系統: Ubuntu 18.04
顯示卡: RTX2060 Super (8G內存)
1.0 CUDA版本
1.1 CUDA Toolkit and Corresponding Driver Versions
https://docs.nvidia.com/cuda/cuda-toolkit-release-notes/index.html#id4

尋找合版本的CUDA。
1.2 CUDA Toolkit 10.2 Download
https://developer.nvidia.com/cuda-10.2-download-archive?target_os=Linux&target_arch=x86_64&target_distro=Ubuntu&target_version=1804&target_type=deblocal

選擇系統,根據Installation Instructions執行。
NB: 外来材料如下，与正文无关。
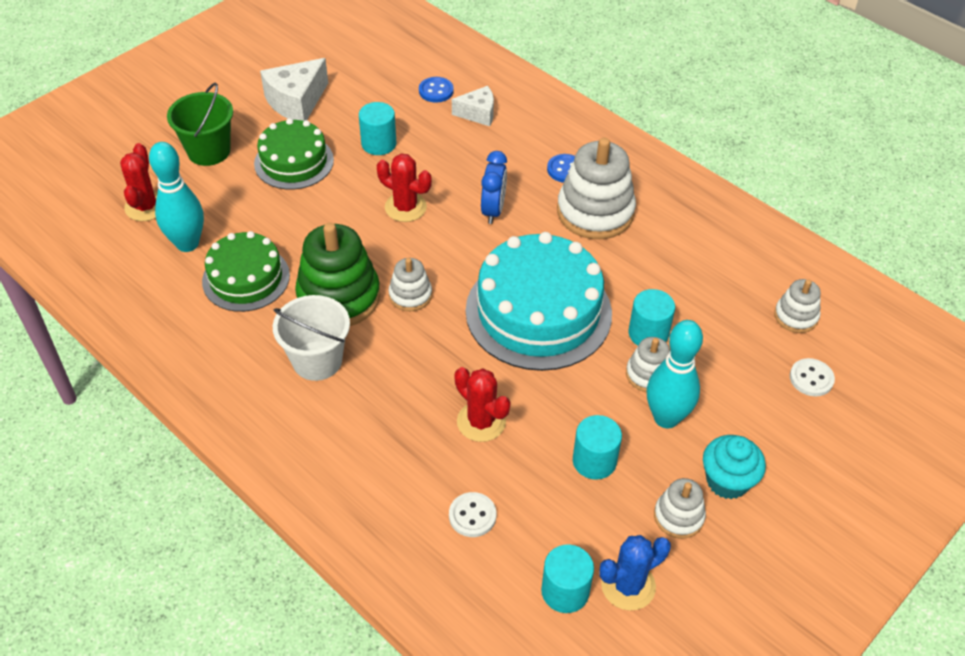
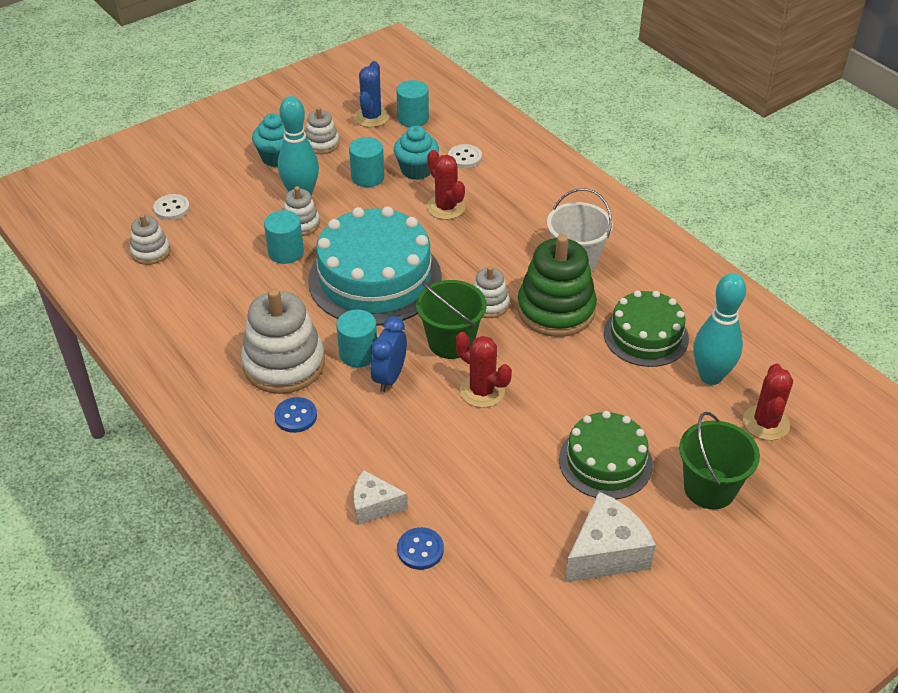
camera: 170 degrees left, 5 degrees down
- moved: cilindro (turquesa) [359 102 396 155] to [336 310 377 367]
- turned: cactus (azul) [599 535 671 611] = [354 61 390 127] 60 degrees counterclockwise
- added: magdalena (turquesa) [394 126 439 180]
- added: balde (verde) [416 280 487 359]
推薦使用.deb本地安裝,更穩定。
1.2 確定安裝是否成功

nvidia-smi
成功安裝,會出現完整資料。
2.0 安裝CUDNN加速
2.1 註冊nvidia開發者帳號
https://developer.nvidia.com/cudnn

點進去後,提示註冊nvidia開發者帳號。
2.2 Download NVIDIA cuDNN
https://developer.nvidia.com/rdp/cudnn-archive

選擇 cuDNN v8.6.0 for CUDA 10.2,.deb安裝。
2.3 Install cuDNN
https://docs.nvidia.com/deeplearning/cudnn/install-guide/index.html#installlinux-deb

本地執行安裝。
2.4 確定安裝是否成功
https://docs.nvidia.com/deeplearning/cudnn/install-guide/index.html#verify

如安裝cuDNN成功,會出現 Test passed! 信息。
3.0 安裝libnvidia-container
3.1 why libnvidia-container?
https://github.com/NVIDIA/nvidia-docker

如果要用docker container來執行CUDA,就需要libnvidia-container。
3.2 Install libnvidia-container
https://docs.nvidia.com/datacenter/cloud-native/container-toolkit/install-guide.html#setting-up-nvidia-container-toolkit
distribution=$(. /etc/os-release;echo $ID$VERSION_ID) \
&& curl -fsSL https://nvidia.github.io/libnvidia-container/gpgkey | sudo gpg --dearmor -o /usr/share/keyrings/nvidia-container-toolkit-keyring.gpg \
&& curl -s -L https://nvidia.github.io/libnvidia-container/$distribution/libnvidia-container.list | \
sed 's#deb https://#deb [signed-by=/usr/share/keyrings/nvidia-container-toolkit-keyring.gpg] https://#g' | \
sudo tee /etc/apt/sources.list.d/nvidia-container-toolkit.list
然後用docker測試是否安裝成功。
sudo apt-get update
sudo apt-get install -y nvidia-container-toolkit
安裝nvidia-container-toolkit。
3.2 確定安裝是否成功
https://hub.docker.com/r/nvidia/cuda/tags?page=1&name=10.2-cudnn8-runtime-ubuntu18.04

sudo docker run --rm --gpus all nvidia/cuda:10.2-cudnn8-runtime-ubuntu18.04 nvidia-smi
pull了docker image後,在container里執行nvidia-smi。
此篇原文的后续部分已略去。